Perhaps one aspect that can be given more weight is the concurrent concentration of power, and how that power extracts and dispenses of the stores of wealth at its disposal. More recently, we can observe the effects of "hot money" in which advanced and mobile finance capital touches down in a developing country, effectively destroying its local economy under camouflage of a temporary boom, and then when that sugar rush inevitably crashes, the capital is withdrawn and the country with its trashed economy is abandoned to its fate.

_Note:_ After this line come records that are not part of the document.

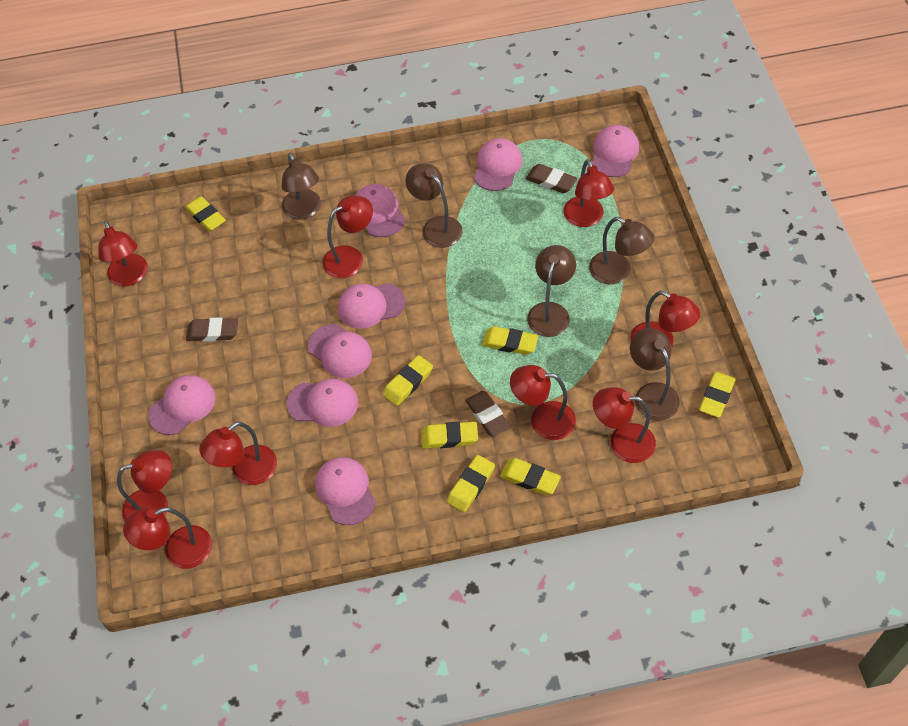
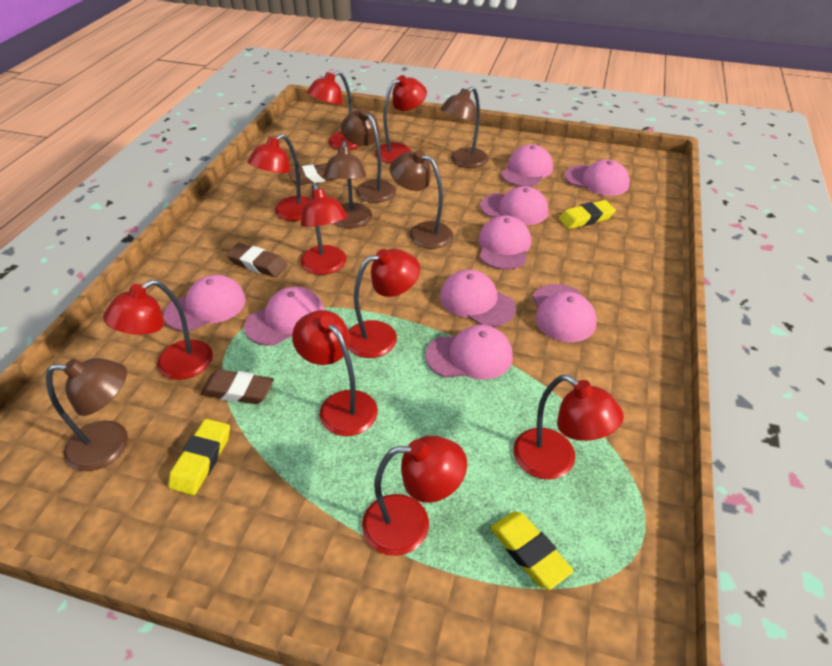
pink cap: 8 -> 9
yellow eraser: 7 -> 3

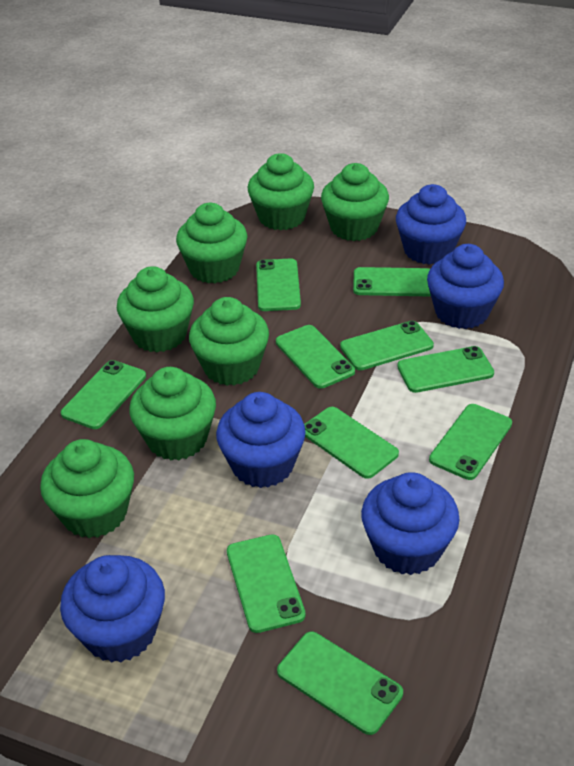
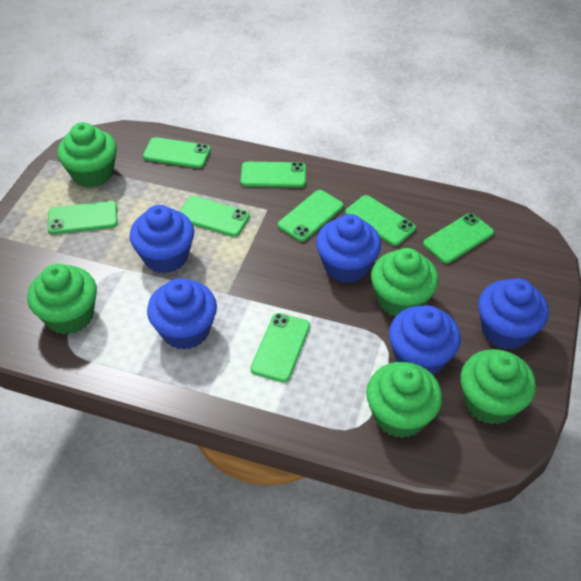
green cupcake: 7 -> 5
green phone: 10 -> 8

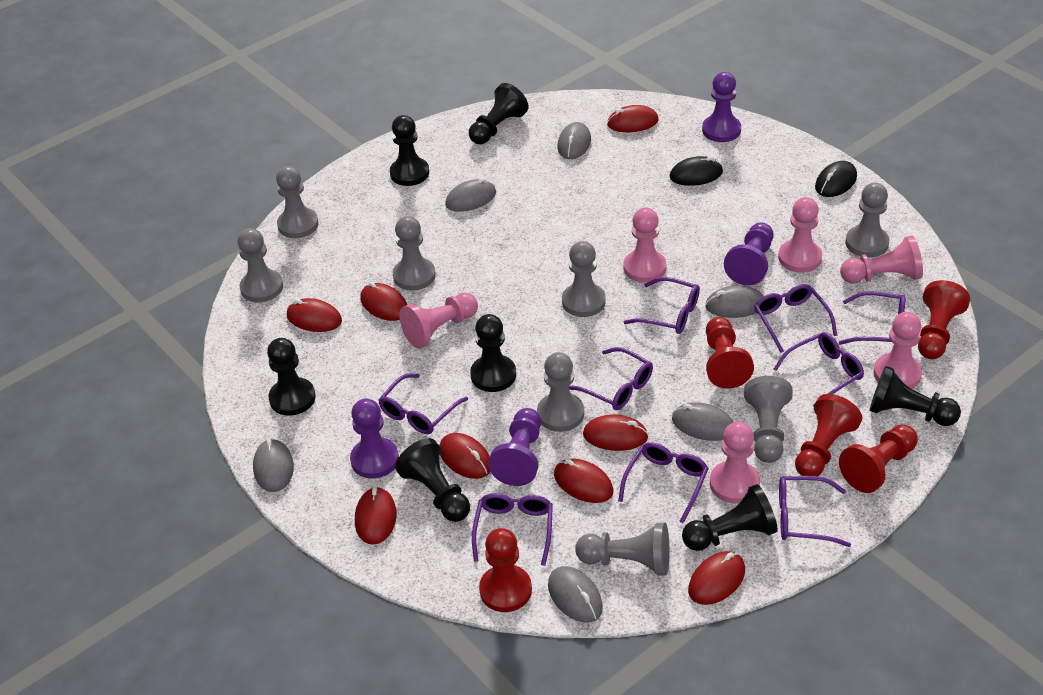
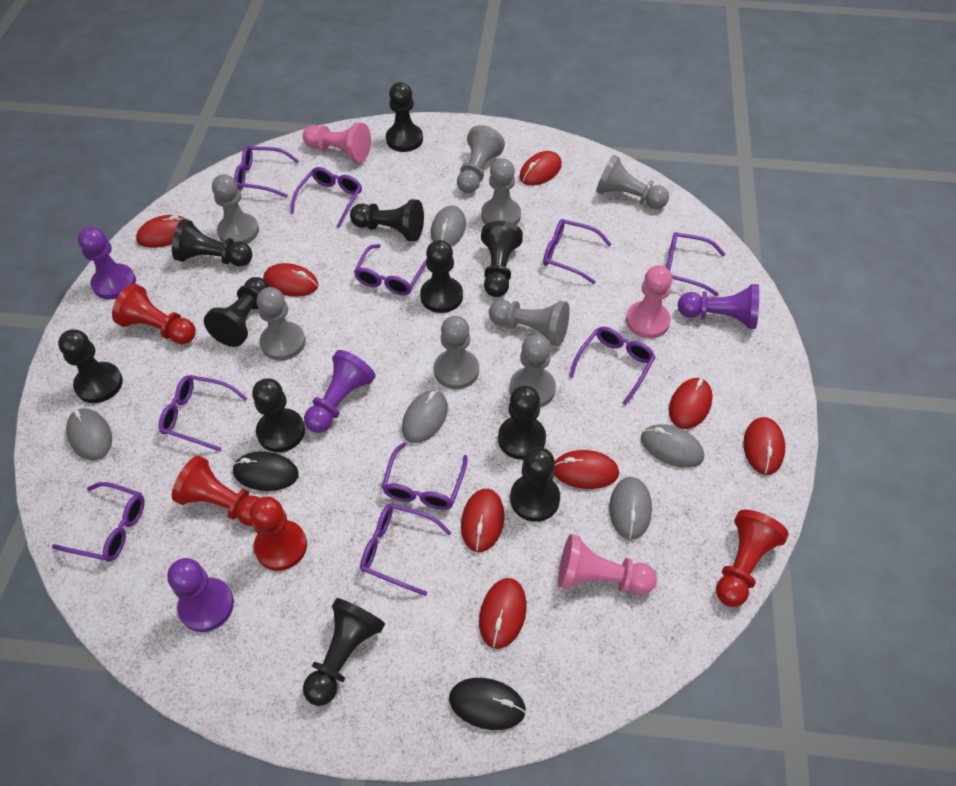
black pawn: 7 -> 11
grey mouse: 6 -> 5
pink pawn: 6 -> 3
purple glasses: 9 -> 10
red pawn: 5 -> 4

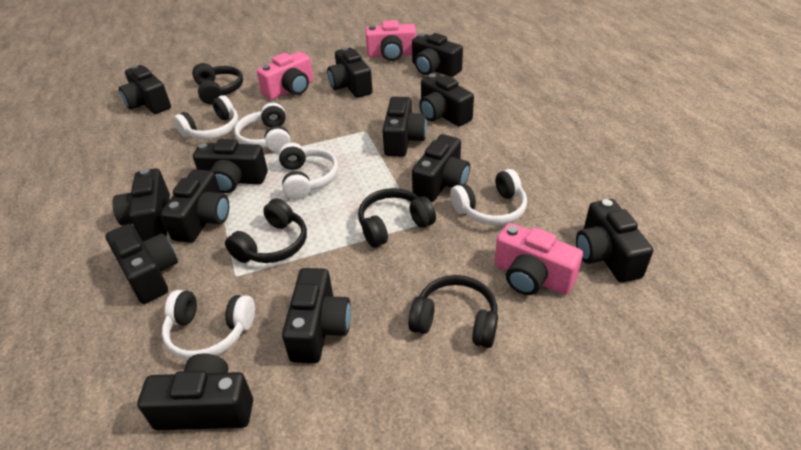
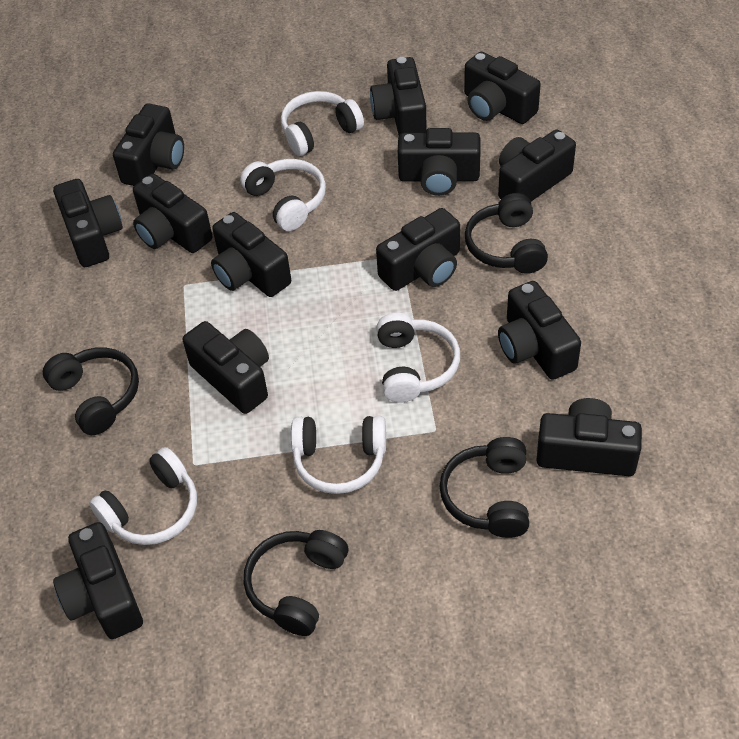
pink camera: 3 -> 0

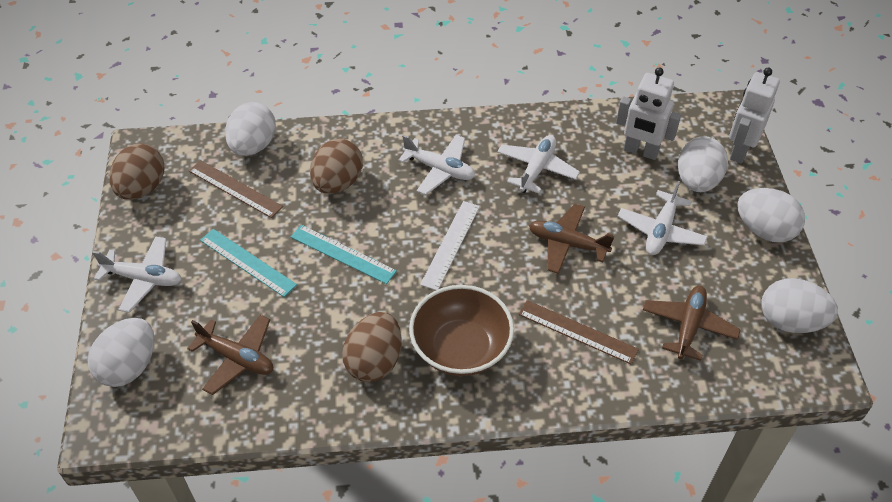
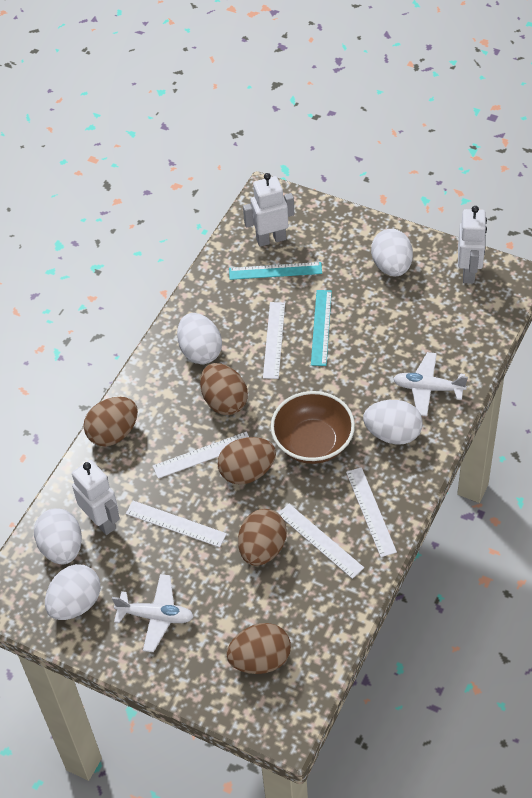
brown egg: 3 -> 5
brown plane: 3 -> 0
brown ruler: 2 -> 0
white plane: 4 -> 2
white robot: 2 -> 3
white ruler: 1 -> 5

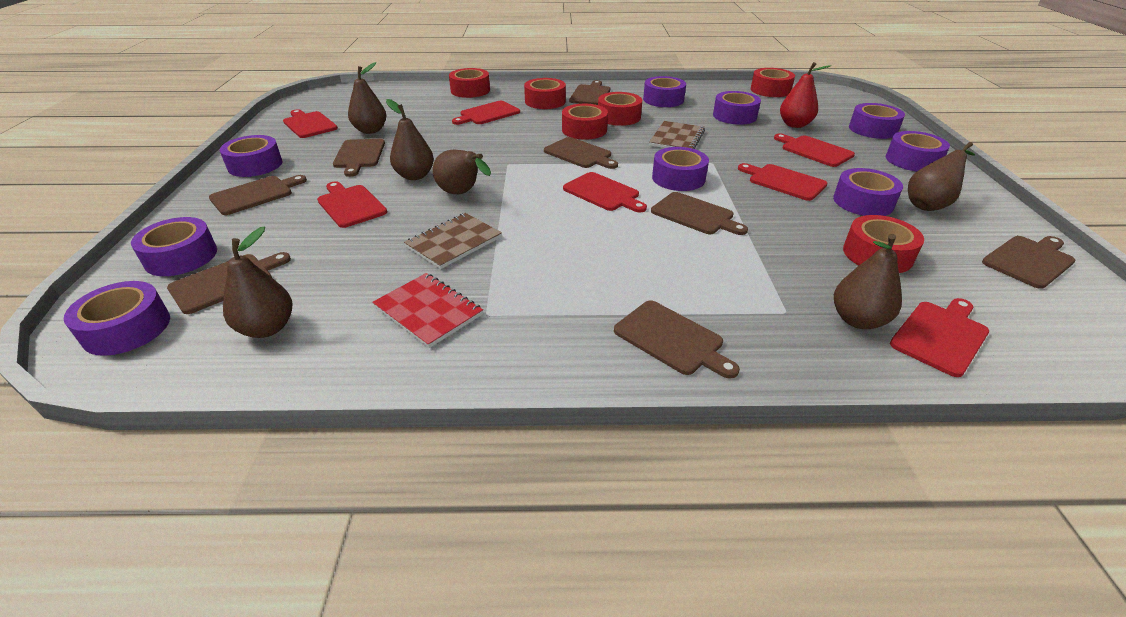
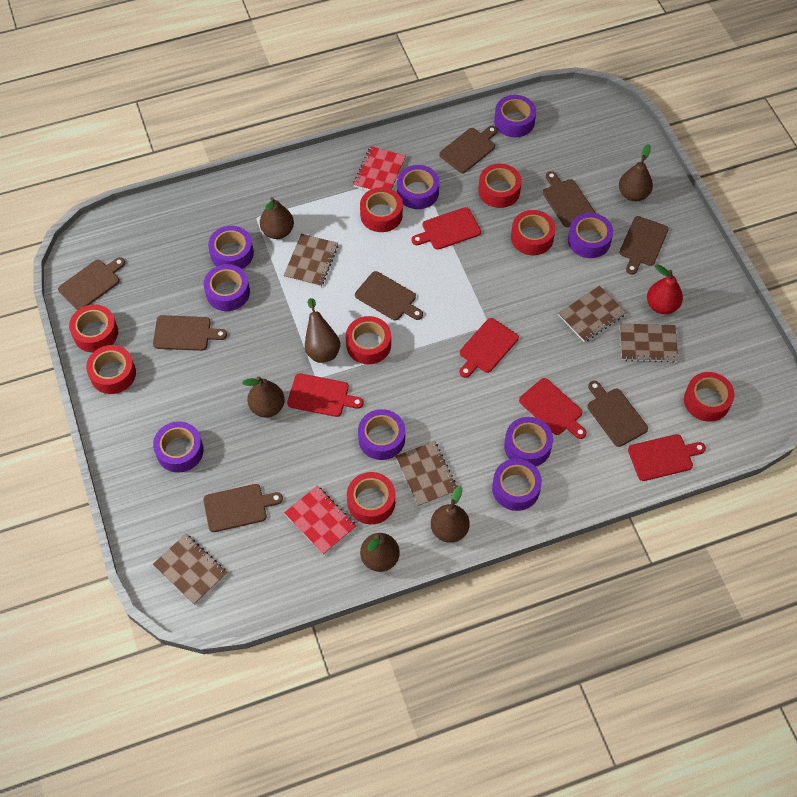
brown notebook: 2 -> 5
red cutting board: 7 -> 5
red notebook: 1 -> 2
red tape: 6 -> 8

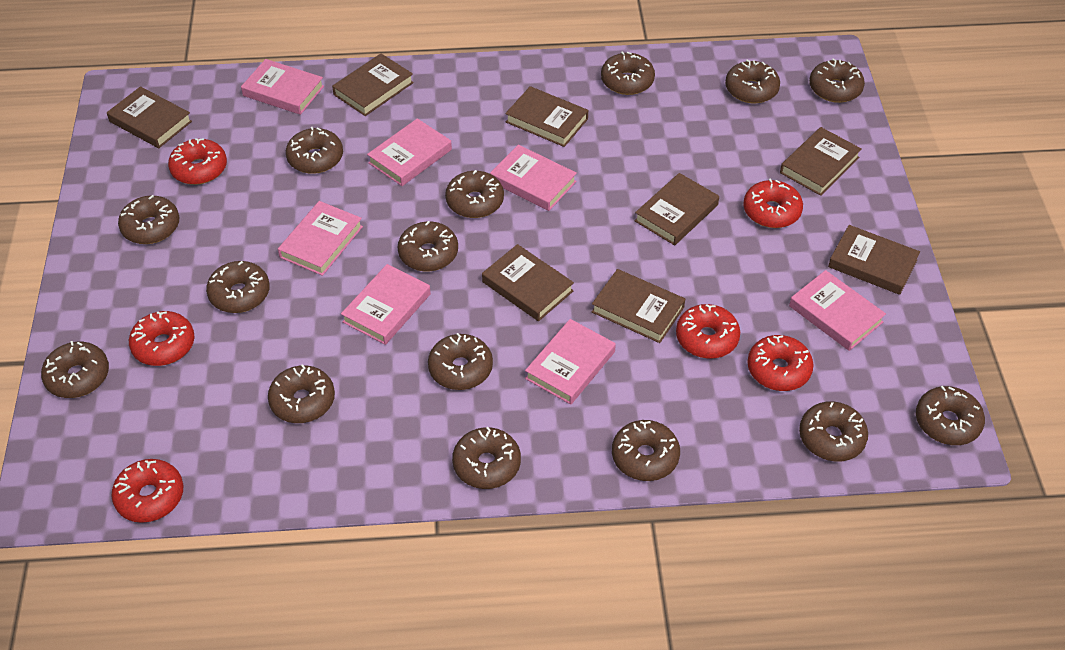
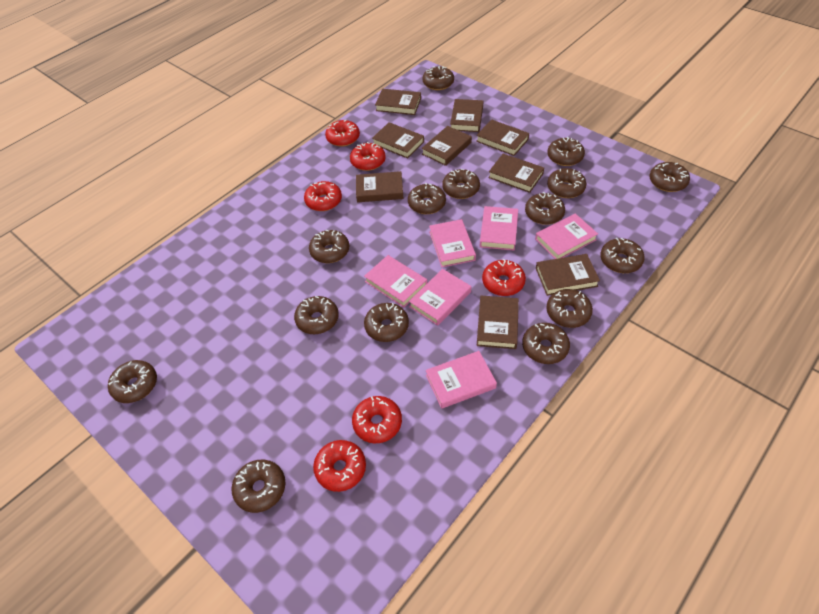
brown book: 8 -> 9
pink book: 7 -> 6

Which raises the question of what modern financial wealth even is? That money can be so good and useful in global trade, and which at the same time can be used by the powerful to destroy and plunder the assets of weaker powers. Wealth is a multifaceted phenomenon after all: a siege engine takes a lot of time, effort, and resources for a human army to put together, and then that mobile "wealth" is rolled forth to take apart another army's urban stronghold brick by brick. For that matter, you can brain someone to death with that brick of bullion that could feed and clothe you, if you really wanted to.
To further complicate on the macro level, the modern global reach of capital, the closing of geographical frontiers, the fuller contemporary domination of settled society and the "Anthropocene" filling up of free land with productive enterprise or human habitation, all represent an epochal shift in how wealth concentrates and circulates historically, which makes up yet another dimension of the analysis to account for.
All of this is to say that there are very broad historical trends that can be traced out, and the effects and nature of accumulated and circulating wealth can be very generally understood in a certain way. But how that wealth moves over time, and how those effects are born out, can vary wildly in terms of the passage of time, geographical concentration, velocity, collective purpose, machinations of the powerful, transfers of power, and so on.